While there were a few people self-publishing their comics, there were fewer of them than in the past, and there seemed to be an even marked decrease in the charming photocopied, hand-stapled mini-comic. Last year, I either bought or was generously given several mini-comics or self-published comics (you can read about that here). This year -- I bought two (one by Johnny Siu and another called "Fremont Girl") and was given none. (Boohoo!) The assumption is that the do-it-yourselfers have moved to the web.
The article also notes the Karl Christian Krumpholz talked about digital comics at his panel. Karl's comic Byron: Mad, Bad and Dangerous is being released at SLG's digital comics site Eyemelt.com. One advantage he noted was the ability to write a story unconstrained by specific page counts. The traditional pamphlet-format comic book is 24 or 32 pages long, with the length of the story or installment dictated by how many of the pages are devoted to ads. This makes for a unique form of storytelling, but it also can be constraining. At his panel, Karl mentioned that he has felt that he can tell his story more naturally without the constraints of specific page counts.

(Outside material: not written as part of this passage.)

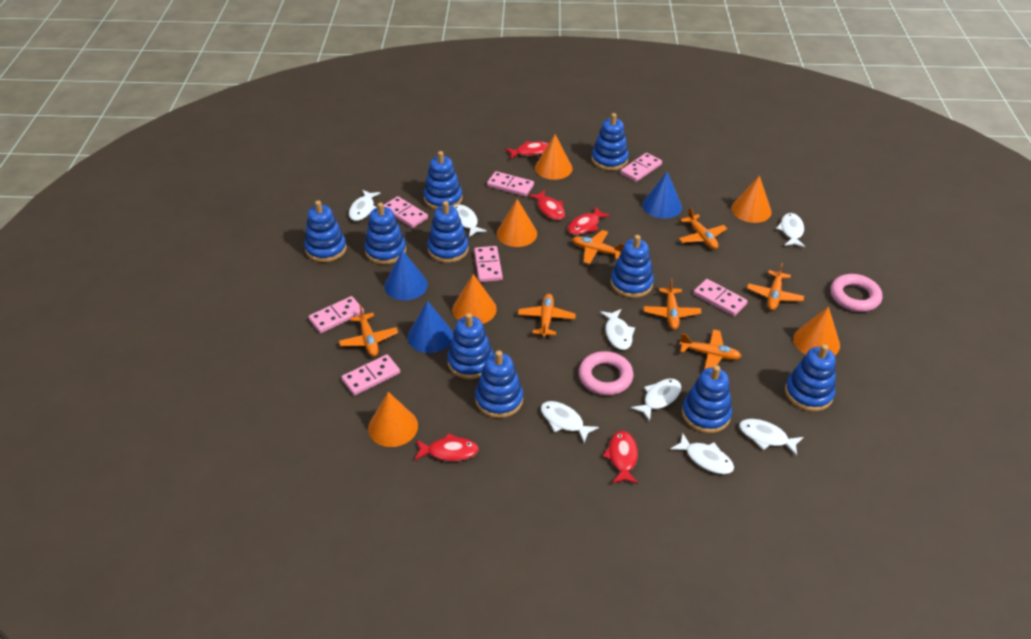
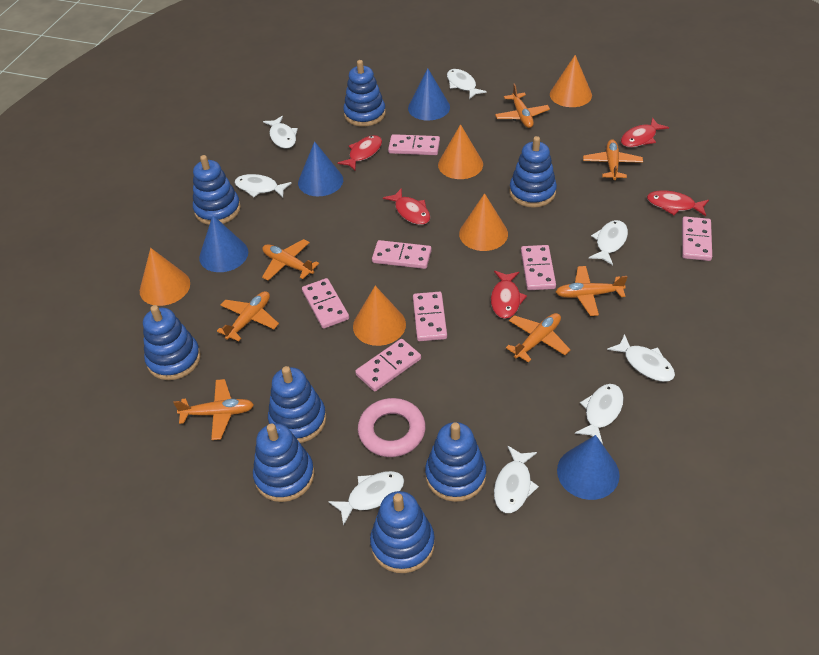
blue cone: 3 -> 4
blue stacking toy: 10 -> 8
orange cone: 6 -> 5
pink ring: 2 -> 1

Oh, and I forgot to mention -- I was totally wrong about the costumes at APE! The silver androgynous android thing was no where to be seen. In its place were two people dressed as Green Lanterns. Far from being confused as to why they were dressed up like DC characters at an indie and alternative comics show, the man and woman walked about confidently in their skin-tight green spandex bodysuits, which were complete with Lantern Corps rings and air-brushed ass muscles.